For Employee who work in the Medical Center
What I Need to Know About the FCA and GBMC
What is the Deficit Reduction Action
•One issue addressed under the Deficit Reduction Act of 2005 (DRA) is the
increasing problem of fraud and abuse against the Medicaid and Medicare
programs funded by the federal and state governments.
•Under the DRA, any employee who receives move than $5 million per year
in Medicaid payments is required to provide certain education to its
employees. Because GBMC meets the monetary threshold in payments
received from Medicaid, we must provide information and education
regarding:
○The Federal and Maryland False Claims Acts,
○Penalties for violating the False Claims Acts.
○Whistleblower protections
○GBMC’s policies and procedures for detecting and preventing fraud, waste,
and abuse,
○Reporting Concerns and
○GBMC Responsibility
Penalties For Violating The False Claims Act
•Healthcare providers who violate the False Claims Act can be subject to civil
and monetary penalties ranging from $5,500 to $11,000 for each false claim
submitted.
•Healthcare providers can also be required to pay three times the amount of
damages sustained by the U.S. government.
•If the provider is convicted of a False Claims Act violation, the Office of
Inspector General (OIG) may exclude the provider from participation in
federal health care programs.
•GBMC may not employ anyone who has been excluded by the OIG,
therefore at the time of hire and on an ongoing monthly basis all employees
and physicians are checked against the exclusion database to ensure that we
are in compliance.
False Claims Act
•There is a federal False Claims Act (FCA) and a Maryland state version
of the FCA covers fraud involving any federally funded contract or
program in which a person knowingly presents a false or fraudulent claim
to the U.S. government for payment. Similarly the Maryland FCA
applies to anyone who submits false or fraudulent claims to the Medicaid
Program.
•Health care providers can be prosecuted for a wide variety of conduct
that leads to the submission of fraudulent claims to the government, such
as:
○Knowingly making false statements,
○Falsifying records,
○Double-billing for items or services, or
○Submitting bills for services never performed or items never furnished.
Whistleblower Protections
•GBMC offers protection to anyone who suspects and reports a
compliance problem.
•You may report all of your compliance concerns using any one of the
options listed below:
○Contact the Compliance Hotline at 1-800-299-7991 (allows for
anonymous reporting)
○Contact GBMC’s Compliance Officers at (443)849-4325
○Email the GBMC Compliance Department at compliance@gbmc.org
•You may also file a lawsuit on behalf of the U.S. government should
you have actual knowledge of allegedly false claims to the government,
however specific steps must be followed should a person file a lawsuit.

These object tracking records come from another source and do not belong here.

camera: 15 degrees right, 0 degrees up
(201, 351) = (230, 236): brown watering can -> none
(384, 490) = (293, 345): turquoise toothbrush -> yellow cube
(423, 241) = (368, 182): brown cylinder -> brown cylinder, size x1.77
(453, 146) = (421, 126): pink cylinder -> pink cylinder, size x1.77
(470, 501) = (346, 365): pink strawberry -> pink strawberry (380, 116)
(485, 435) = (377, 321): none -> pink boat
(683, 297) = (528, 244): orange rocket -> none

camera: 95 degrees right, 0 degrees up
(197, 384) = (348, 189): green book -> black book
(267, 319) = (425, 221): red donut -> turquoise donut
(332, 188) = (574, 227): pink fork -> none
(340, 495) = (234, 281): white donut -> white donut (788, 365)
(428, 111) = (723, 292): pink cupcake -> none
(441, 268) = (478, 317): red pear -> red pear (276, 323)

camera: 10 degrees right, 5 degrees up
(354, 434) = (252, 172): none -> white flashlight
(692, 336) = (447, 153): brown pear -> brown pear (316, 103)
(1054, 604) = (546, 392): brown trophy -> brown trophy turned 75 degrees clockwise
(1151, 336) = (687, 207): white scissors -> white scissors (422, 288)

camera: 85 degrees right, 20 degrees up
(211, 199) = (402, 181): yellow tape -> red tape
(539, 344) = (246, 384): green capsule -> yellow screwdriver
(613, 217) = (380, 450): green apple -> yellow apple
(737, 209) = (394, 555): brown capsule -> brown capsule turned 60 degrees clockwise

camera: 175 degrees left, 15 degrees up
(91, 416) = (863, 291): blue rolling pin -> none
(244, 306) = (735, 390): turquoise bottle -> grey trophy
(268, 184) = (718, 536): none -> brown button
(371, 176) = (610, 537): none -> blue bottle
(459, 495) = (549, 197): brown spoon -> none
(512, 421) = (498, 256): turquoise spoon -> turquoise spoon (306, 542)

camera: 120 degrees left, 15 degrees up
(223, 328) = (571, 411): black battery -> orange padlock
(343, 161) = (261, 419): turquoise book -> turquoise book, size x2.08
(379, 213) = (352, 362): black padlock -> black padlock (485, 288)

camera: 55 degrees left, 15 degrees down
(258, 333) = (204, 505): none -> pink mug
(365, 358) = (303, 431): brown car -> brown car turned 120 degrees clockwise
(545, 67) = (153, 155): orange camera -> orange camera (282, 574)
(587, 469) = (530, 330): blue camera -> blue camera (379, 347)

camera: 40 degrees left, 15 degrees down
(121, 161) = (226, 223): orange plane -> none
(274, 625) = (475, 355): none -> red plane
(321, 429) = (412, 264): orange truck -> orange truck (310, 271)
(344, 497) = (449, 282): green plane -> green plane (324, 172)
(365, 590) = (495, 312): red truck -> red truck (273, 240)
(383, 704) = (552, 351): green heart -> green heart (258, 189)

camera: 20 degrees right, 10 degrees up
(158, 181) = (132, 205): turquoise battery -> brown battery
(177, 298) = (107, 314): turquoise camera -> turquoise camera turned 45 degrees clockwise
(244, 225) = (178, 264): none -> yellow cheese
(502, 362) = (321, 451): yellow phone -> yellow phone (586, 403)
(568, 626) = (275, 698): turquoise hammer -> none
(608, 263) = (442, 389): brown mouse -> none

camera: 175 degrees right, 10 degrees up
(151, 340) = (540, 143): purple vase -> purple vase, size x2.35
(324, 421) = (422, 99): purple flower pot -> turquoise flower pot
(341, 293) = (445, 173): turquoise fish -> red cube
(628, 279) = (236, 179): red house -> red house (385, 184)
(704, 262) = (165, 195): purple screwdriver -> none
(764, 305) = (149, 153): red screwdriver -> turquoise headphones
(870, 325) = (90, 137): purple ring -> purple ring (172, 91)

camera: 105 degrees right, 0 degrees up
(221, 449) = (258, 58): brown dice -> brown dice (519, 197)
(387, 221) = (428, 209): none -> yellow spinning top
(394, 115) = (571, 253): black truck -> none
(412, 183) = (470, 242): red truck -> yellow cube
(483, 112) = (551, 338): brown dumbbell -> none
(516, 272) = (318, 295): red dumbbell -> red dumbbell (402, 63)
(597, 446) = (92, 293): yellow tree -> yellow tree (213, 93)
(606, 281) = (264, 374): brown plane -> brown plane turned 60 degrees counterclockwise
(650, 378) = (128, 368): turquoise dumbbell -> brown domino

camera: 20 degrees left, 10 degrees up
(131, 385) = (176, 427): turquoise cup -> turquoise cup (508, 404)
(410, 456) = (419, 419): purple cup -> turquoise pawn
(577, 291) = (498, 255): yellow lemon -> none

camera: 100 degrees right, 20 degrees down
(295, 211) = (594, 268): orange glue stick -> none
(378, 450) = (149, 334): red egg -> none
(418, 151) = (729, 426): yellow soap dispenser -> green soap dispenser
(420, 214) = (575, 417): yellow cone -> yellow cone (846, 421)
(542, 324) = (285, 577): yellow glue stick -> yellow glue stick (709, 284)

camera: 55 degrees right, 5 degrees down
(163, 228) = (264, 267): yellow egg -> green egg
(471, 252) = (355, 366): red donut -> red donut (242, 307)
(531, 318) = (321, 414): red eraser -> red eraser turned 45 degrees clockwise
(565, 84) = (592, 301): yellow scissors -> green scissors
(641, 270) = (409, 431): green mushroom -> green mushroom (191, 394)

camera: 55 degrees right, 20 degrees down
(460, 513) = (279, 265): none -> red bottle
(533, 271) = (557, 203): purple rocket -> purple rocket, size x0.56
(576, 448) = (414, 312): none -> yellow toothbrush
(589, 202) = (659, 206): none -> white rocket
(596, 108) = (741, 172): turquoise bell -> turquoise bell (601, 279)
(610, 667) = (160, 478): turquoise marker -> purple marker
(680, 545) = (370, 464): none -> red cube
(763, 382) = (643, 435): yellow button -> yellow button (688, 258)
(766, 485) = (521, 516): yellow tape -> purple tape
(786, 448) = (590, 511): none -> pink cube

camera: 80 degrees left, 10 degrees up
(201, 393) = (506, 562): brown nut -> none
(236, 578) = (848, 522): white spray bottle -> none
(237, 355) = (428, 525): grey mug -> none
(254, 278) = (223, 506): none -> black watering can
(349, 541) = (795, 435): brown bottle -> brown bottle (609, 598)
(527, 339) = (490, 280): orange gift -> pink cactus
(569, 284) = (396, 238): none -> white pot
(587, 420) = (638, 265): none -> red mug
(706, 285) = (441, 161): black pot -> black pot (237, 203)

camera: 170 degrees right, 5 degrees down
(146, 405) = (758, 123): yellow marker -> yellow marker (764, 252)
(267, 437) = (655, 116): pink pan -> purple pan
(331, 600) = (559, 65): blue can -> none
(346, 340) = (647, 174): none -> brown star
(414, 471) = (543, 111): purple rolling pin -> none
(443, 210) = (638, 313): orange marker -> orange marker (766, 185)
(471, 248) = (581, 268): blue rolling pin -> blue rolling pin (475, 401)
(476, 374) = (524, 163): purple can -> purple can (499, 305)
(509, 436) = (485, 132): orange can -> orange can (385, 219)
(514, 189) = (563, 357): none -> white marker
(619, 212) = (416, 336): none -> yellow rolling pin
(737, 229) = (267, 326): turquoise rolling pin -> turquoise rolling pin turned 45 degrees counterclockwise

Detains regarding the process may be obtained from the GBMC
Compliance Department
GBMC’s Administrative Policies and Procedures For Detecting And Preventing Fraud, Waste & Abuse
•#009 False Claims Act and Whistleblower Protections Policy
•#003 Compliance Program Policy
•#010 Medicare – Medical Necessity for Ancillary Services
•#005 Conflicts of Interest Policy for Board Members and Officers
•#011 Advanced Beneficiary Notices
•#006 Conflicts of Interest Policy for Management
•#012 Extending Business Services to Division
•#007 Receiving Business Courtesies
Heads/Chiefs/Chairmen
Reporting Concerns
•Resources for Guidance
○To obtain guidance on a compliance issue or to report a
concern, individuals may choose from several options:
▪We encourage human resources-related issues to be
handled by the Human Resources Department experts.
▪As an expected good practice, when you are
comfortable in doing so and think it appropriate under
the circumstances, raise concerns first with your
supervisor.
▪If you are uncomfortable in going to your supervisor
or it is inappropriate considering the situation, you
may contact another member of management, the
Compliance Officer, or use the GBMC Business Ethics
Line. All of these resources are clearly defined in the
Code along with corresponding contact information.
Employees should never feel that they have no where to go when
they want to discuss a compliance-related concern.